======== RECORDED INFORMATION

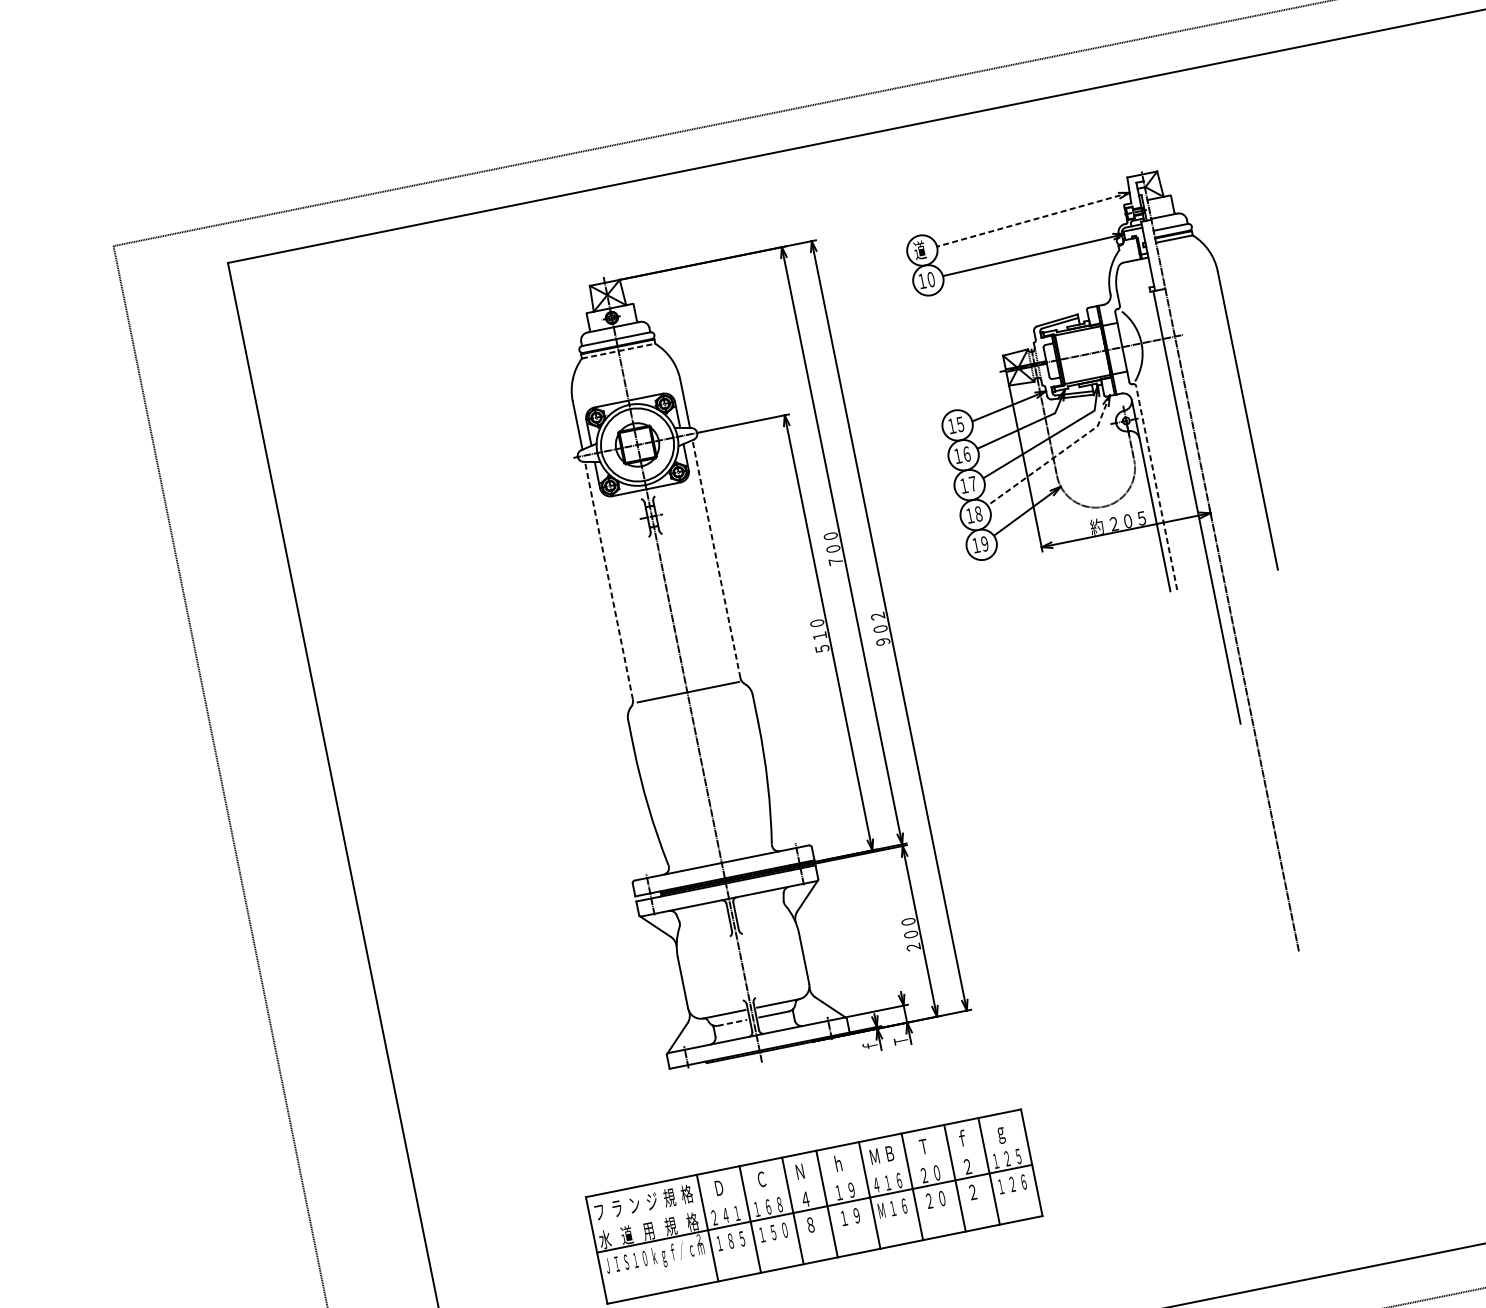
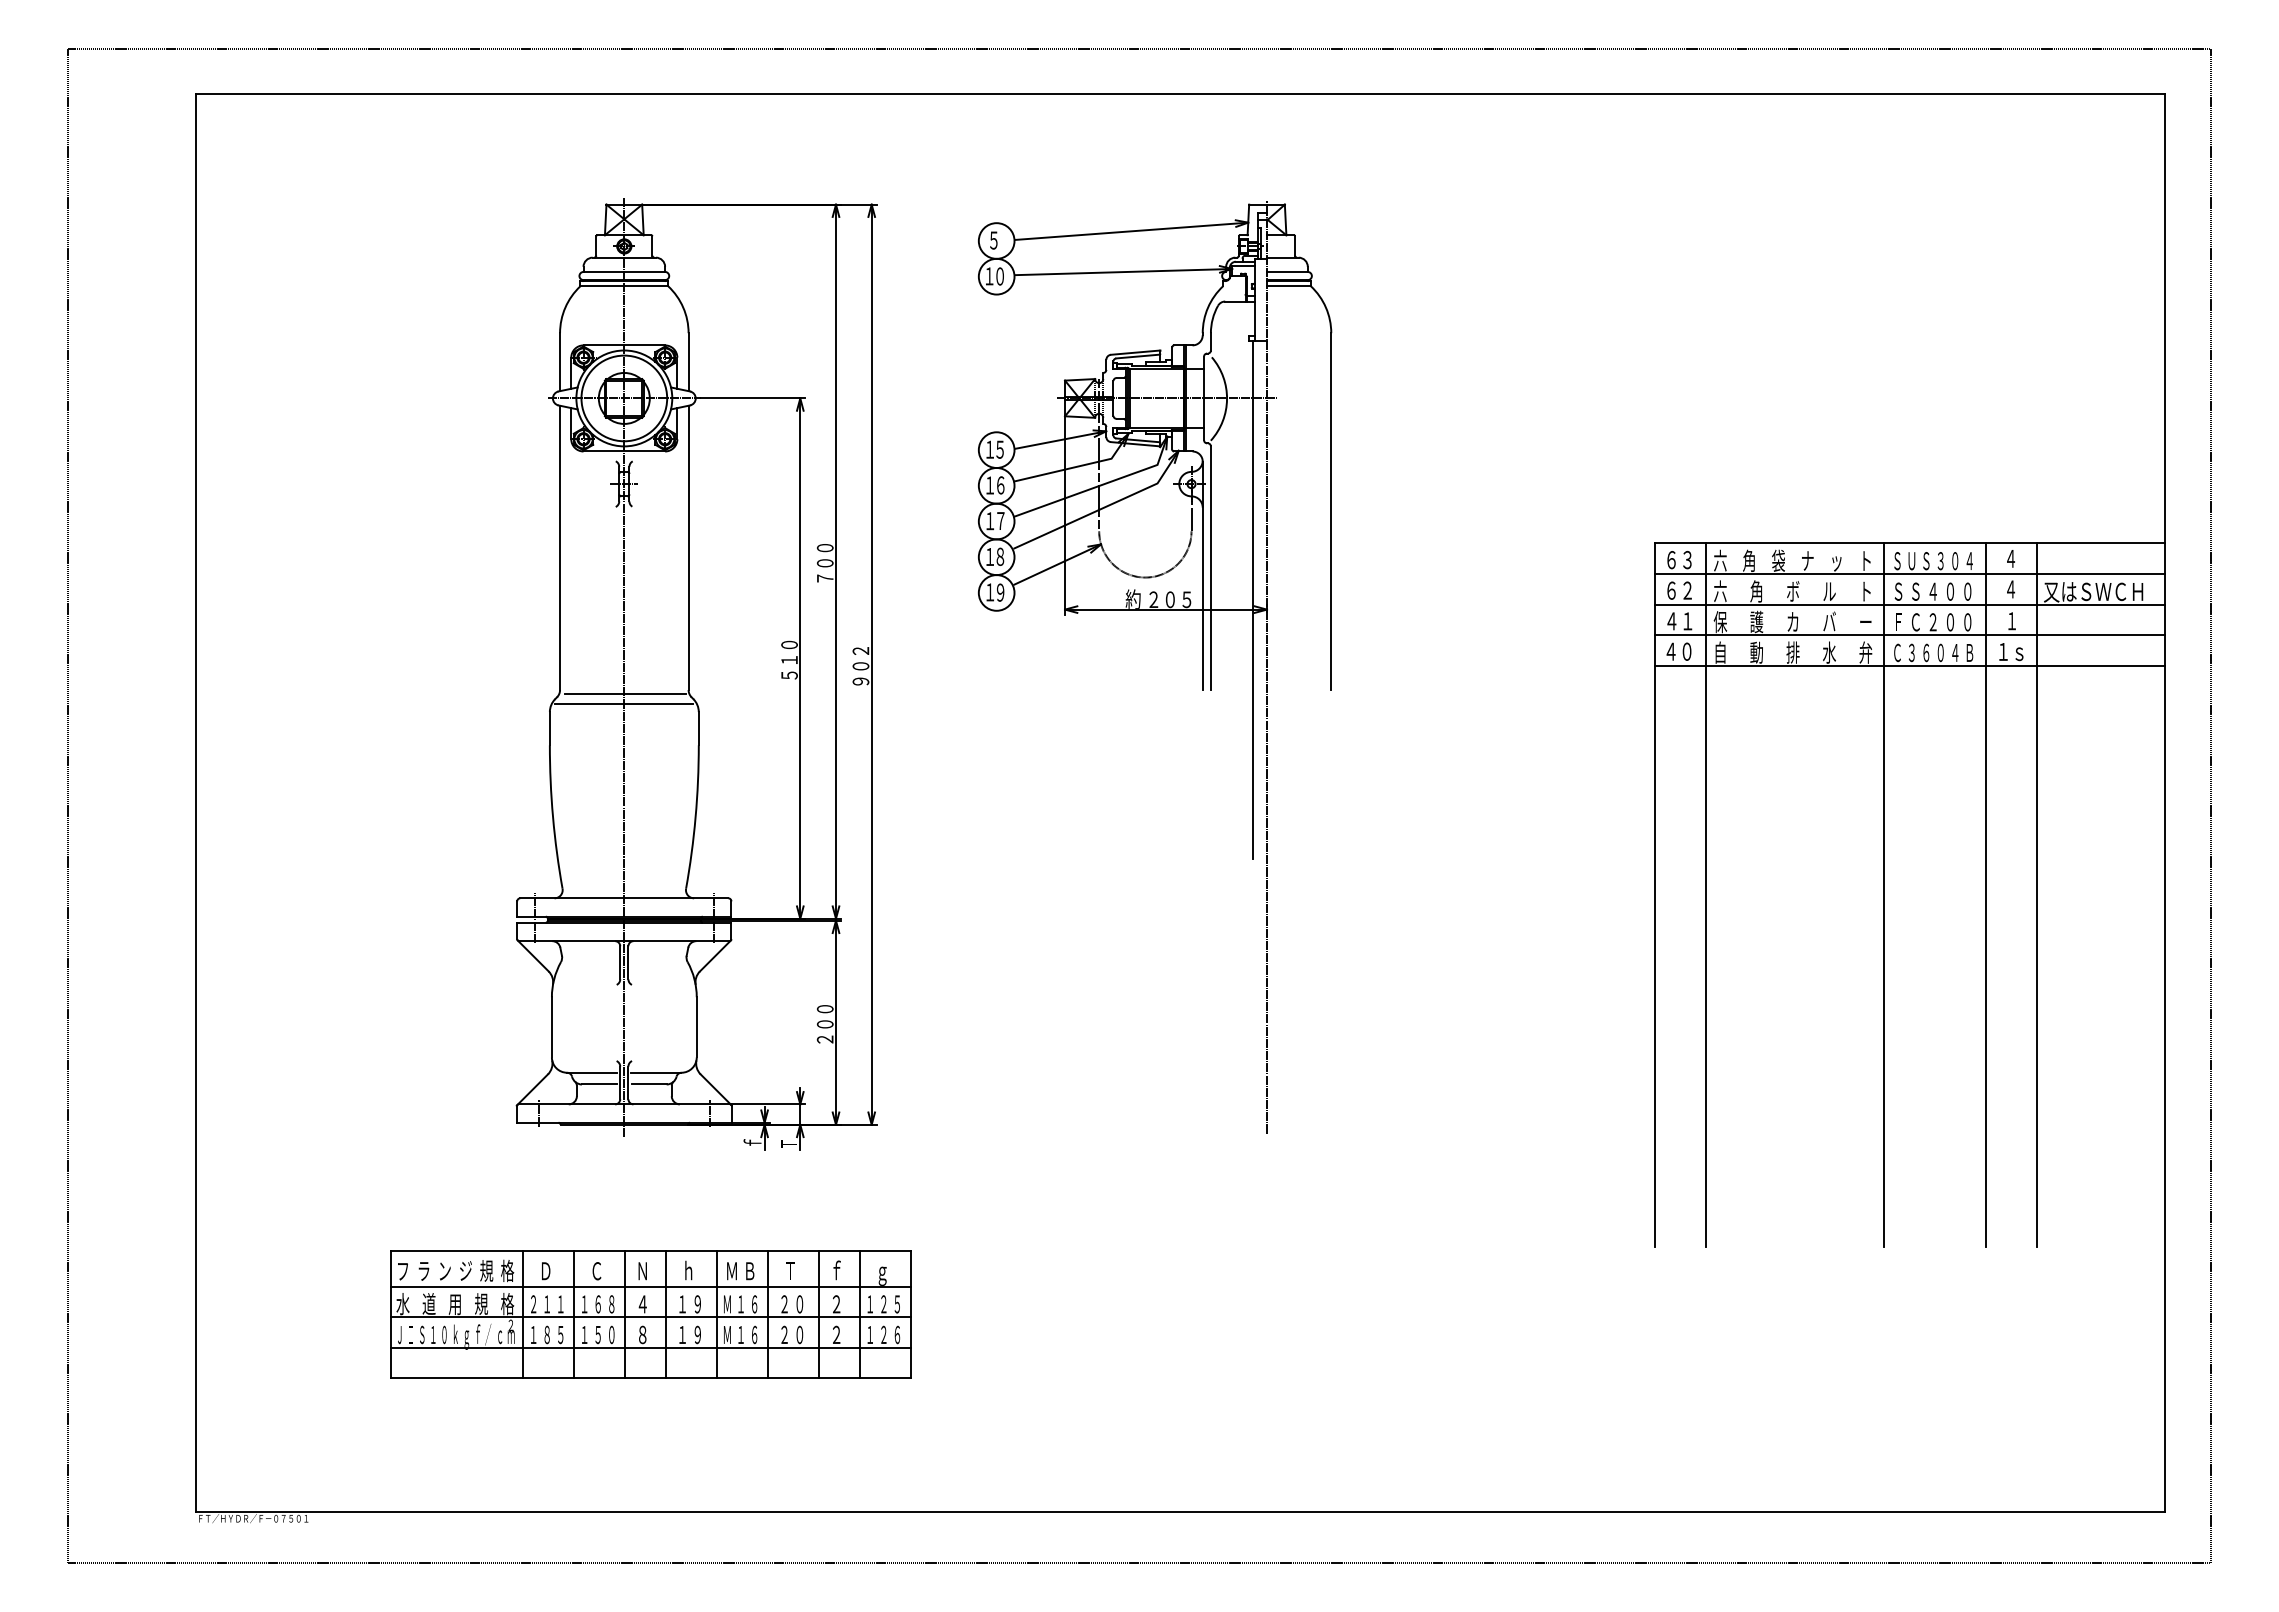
line: (1033, 219) -> (1131, 231), dashed -> solid
text: (919, 249) -> (993, 239), 道 -> ５
line: (618, 351) -> (624, 286), dashed -> solid
line: (1056, 456) -> (1103, 508), dashed -> solid
line: (1156, 488) -> (1210, 568), dashed -> solid
line: (716, 558) -> (688, 547), dashed -> solid
line: (609, 580) -> (560, 547), dashed -> solid
line: (689, 700) -> (624, 704), added
line: (732, 1022) -> (599, 1084), dashed -> solid
line: (809, 1183) -> (650, 1286), added
text: (876, 1185) -> (727, 1304), ４ -> Ｍ
text: (726, 1215) -> (547, 1304), ４ -> １
line: (819, 1234) -> (650, 1347), added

================

**DIRECTIONS FOR THIS TASK**
Please output all of the entries above exactly, but without any picture.

**REPLY**
line: (1033, 219) -> (1131, 231), dashed -> solid
text: (919, 249) -> (993, 239), 道 -> ５
line: (618, 351) -> (624, 286), dashed -> solid
line: (1056, 456) -> (1103, 508), dashed -> solid
line: (1156, 488) -> (1210, 568), dashed -> solid
line: (716, 558) -> (688, 547), dashed -> solid
line: (609, 580) -> (560, 547), dashed -> solid
line: (689, 700) -> (624, 704), added
line: (732, 1022) -> (599, 1084), dashed -> solid
line: (809, 1183) -> (650, 1286), added
text: (876, 1185) -> (727, 1304), ４ -> Ｍ
text: (726, 1215) -> (547, 1304), ４ -> １
line: (819, 1234) -> (650, 1347), added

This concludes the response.